An overall view of the recreated "ancient town" in Tai'erzhuang of Zaozhuang City, Shandong Province.(Shanghai Daily) |
As China prepares its UNESCO world heritage bid for the Grand Canal of China, some canal cities are sprucing up their old waterways, purifying the water, landscaping the banks and recreating "ancient towns." Yao Minji visits one.
Eighty-five-year-old Zhao Qingyou, a retired farmer, poses for pictures wearing his handmade suo yi, a rustic rain cape and wide-brimmed hat made of woven grass and tree bark.
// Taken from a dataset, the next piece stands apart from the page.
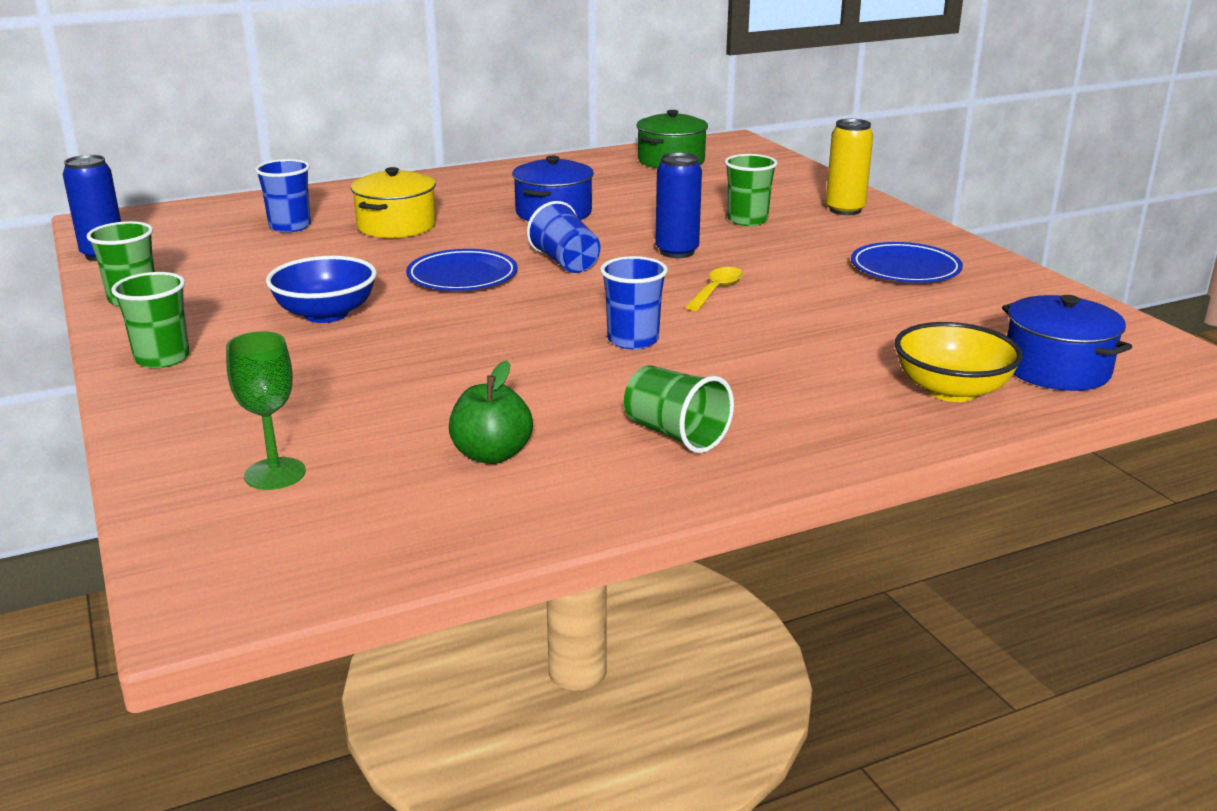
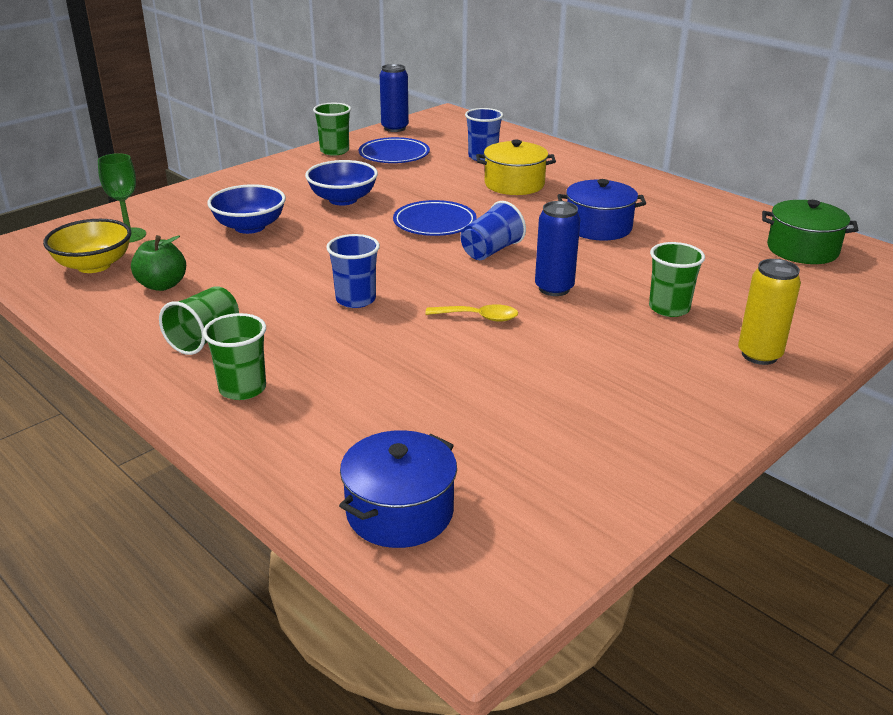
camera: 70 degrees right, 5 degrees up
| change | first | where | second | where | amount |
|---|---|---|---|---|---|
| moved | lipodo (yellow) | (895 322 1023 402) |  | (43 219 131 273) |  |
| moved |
In the old days, most farmers peeled bark from trees and wove it with dried grasses into suo yi to wear for fieldwork.
It's a shaggy cape made with long, trailing grass - scarecrows today still wear suo yi.
The outfit is waterproof, durable and costs nothing, though it's quite heavy.
Some poor families even wore it outdoors as a substitute for unaffordable fabric clothing.
Today Zhao can certainly afford a light-weight modern raincoat, but he has crafted his own suo yi as a labor of love. It's the "uniform" he wears as a fixture and tourist attraction in a new ancient-town theme park along the Tai'erzhuang section of the Grand Canal of China.
Tai'erzhuang, administered by Zaozhuang City, is an hour's bullet-train ride from Ji'nan, capital of Shandong Province.
It's part of the 3,200-kilometer Grand Canal, which dates back 2,500 years. This particular section in Shandong Province represents an awesome feat of hydraulic engineering starting in 1593 that bypassed the ever-flooding, silt-bearing, course-changing Yellow River.